Bell v Body Corporate Number 203780

Case

[2021] NZHC 2485

21 September 2021

No judgment structure available for this case.

IN THE HIGH COURT OF NEW ZEALAND AUCKLAND REGISTRY

I TE KŌTI MATUA O AOTEAROA TĀMAKI MAKAURAU ROHE

CIV-2019-404-000310

[2021] NZHC 2485

BETWEEN

ROBERT JOHN BELL JUDITH SYLVIA BELL

Plaintiffs

AND

BODY CORPORATE NUMBER 203780

Defendant

Hearing: On the papers

Counsel:

T J Herbert for Plaintiffs

T J G Allan & K M Wakelin for Defendant

Judgment:

21 September 2021


JUDGMENT OF PAUL DAVISON J

[Re: Costs]


This judgment was delivered by me on 21 September 2021 at 4:00 pm pursuant to r 11.5 of the High Court Rules.

Registrar/Deputy Registrar

Solicitors:

Daniel Overton & Goulding, Auckland

Grove Darlow, Auckland

BELL v BODY CORPORATE NO 203780 [2021] NZHC 2485 [21 September 2021]

Introduction

[1]                  In my judgment of 28 February 2020 I made a declaration that the 9 June 2017 resolution of Body Corporate 203780 (the Body Corporate/defendant) was ultra vires and invalid.1 This proceeding arose from a dispute between members of a body corporate over the correct approach to remediating a group of townhouses with weathertightness issues.
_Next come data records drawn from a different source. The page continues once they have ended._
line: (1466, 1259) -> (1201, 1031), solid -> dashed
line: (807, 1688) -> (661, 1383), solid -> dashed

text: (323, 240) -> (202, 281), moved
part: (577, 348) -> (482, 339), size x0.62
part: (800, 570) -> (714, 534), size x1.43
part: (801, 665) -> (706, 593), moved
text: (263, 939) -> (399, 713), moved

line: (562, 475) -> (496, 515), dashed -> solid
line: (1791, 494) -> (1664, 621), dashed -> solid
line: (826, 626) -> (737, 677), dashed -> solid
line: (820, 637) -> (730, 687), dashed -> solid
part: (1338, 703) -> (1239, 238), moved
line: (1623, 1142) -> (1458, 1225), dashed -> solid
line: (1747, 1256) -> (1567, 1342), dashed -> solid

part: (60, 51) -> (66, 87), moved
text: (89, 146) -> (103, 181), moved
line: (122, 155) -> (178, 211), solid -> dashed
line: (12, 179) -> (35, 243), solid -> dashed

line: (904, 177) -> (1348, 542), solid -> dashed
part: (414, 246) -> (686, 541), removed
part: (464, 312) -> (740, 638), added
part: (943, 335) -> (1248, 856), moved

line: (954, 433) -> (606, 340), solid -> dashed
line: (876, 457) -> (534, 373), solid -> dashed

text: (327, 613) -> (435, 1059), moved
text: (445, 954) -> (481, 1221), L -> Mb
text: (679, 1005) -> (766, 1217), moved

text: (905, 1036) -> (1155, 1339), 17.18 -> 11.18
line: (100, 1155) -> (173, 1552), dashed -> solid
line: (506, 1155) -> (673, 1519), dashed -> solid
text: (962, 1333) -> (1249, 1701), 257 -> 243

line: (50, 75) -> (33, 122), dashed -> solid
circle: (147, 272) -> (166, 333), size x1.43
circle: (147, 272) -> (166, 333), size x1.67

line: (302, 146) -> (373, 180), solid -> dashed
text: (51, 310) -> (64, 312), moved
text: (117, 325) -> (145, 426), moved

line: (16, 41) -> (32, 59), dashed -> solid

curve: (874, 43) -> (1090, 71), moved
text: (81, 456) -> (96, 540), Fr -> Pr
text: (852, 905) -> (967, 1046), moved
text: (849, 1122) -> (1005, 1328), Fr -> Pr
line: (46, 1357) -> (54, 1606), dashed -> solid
The resolution authorised individual unit owners to carry out work required to repair water damage. I accordingly made an order quashing the resolution and held that the plaintiffs (the Bells) were entitled to an award of costs and disbursements. By consent order dated 8 June 2020 the plaintiffs were awarded costs in the sum of $24,805.00 and disbursements of $12,736.07.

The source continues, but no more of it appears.